Ur-Form: The Throne and The Crown

I used to play hard with this idea of Ur-form in the art history classes I taught at university. Asking my design students to exercise their creative brain thinking about the origins of… anything.

Why not sit on the ground? It’s wet, it’s muddy so sit on a stone or the stump of decaying tree. The first chair. Well there are not enough chairs for all the tribe to sit on. Who gets to sit on the stone above the rest to be seen and heard? Well, it was the elder, most respected, most knowledgeable, or the storyteller, the shaman, the teacher, the father, the mother. They speak with their listeners at their knee (see, even our contemporary turn of phrase, our language follows the design, the symbol, the natural order). 

Now the Chair is a Throne.

The throne becomes a symbol of authority, ruling power, and a place from which proclamations are made. Every king must have a throne. And every king and queen must have a crown, right?

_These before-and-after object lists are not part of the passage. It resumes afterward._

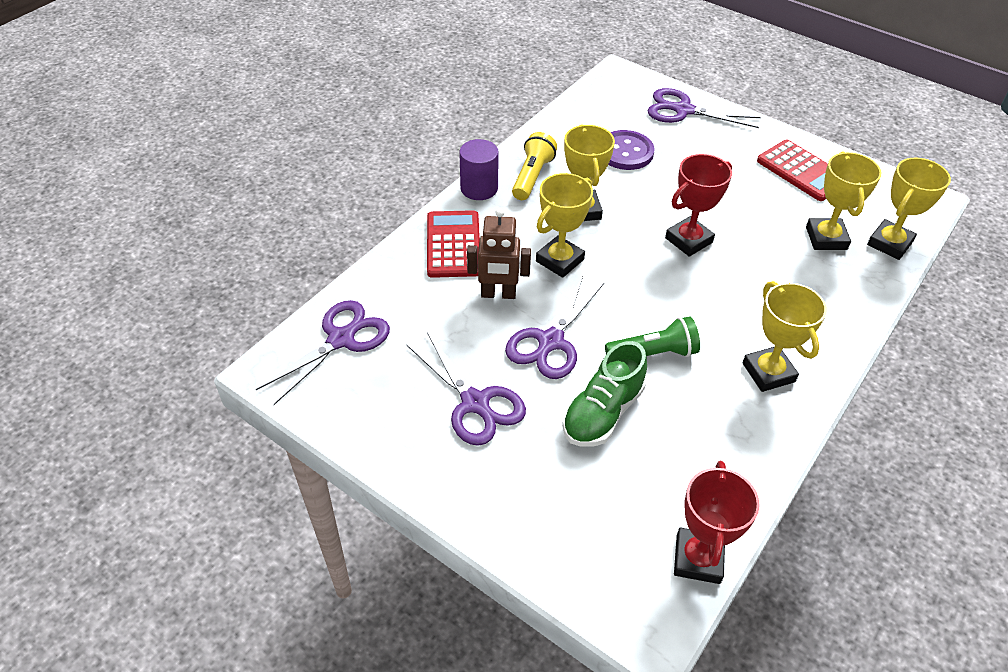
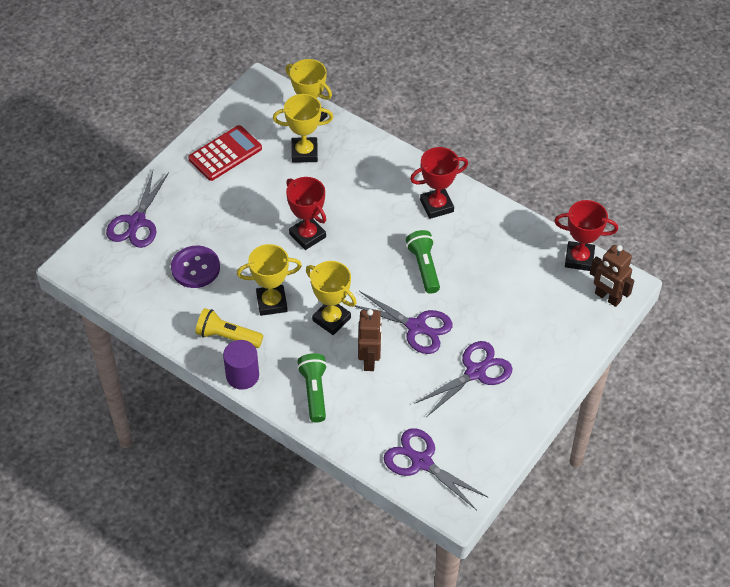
camera: 90 degrees left, 5 degrees up
(453, 245) = (314, 392): red calculator -> green flashlight
(602, 413) = (477, 299): green shoe -> none
(620, 596) = (607, 297): none -> brown robot
(768, 372) = (436, 206): yellow trophy -> red trophy

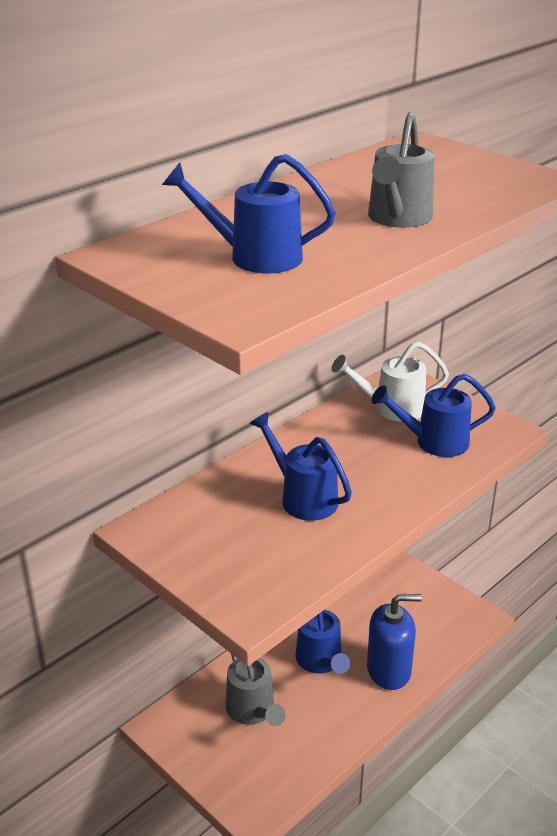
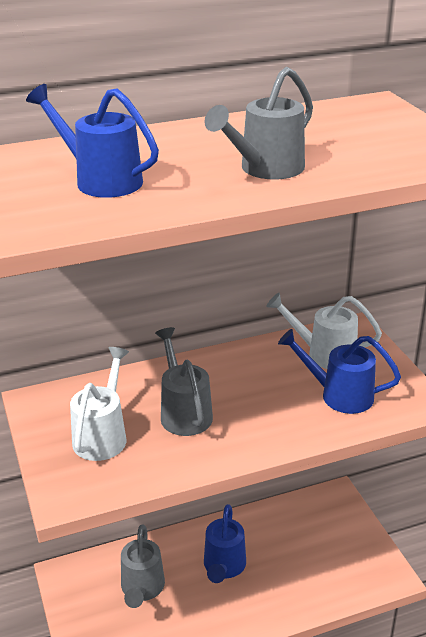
camera: 25 degrees right, 0 degrees up
(240, 542) = (102, 435): none -> white watering can
(303, 497) = (184, 412): blue watering can -> grey watering can
(389, 670) = (278, 596): blue soap dispenser -> none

So What is the Ur-form of a Crown? 

Why must it shine, sparkle with jewels? The crown is a manifestation of the ancient symbol of the sun as immortality.

The halo is the easiest way to see this symbol at work in more contemporary religious terms. Artists were commissioned by the Christian Church to decorate the interiors of the earliest places of worship. They borrowed the symbol and its meaning from the so called pagan religions the church tried so hard to dismantle. But they were preaching to pagans.

To help the misguided understand the one true God a glow, rays of sunlight, a sun disc surrounded the head of Christ in mosaics and paintings. The visual cue was already circulating amongst the pagans. When in Rome...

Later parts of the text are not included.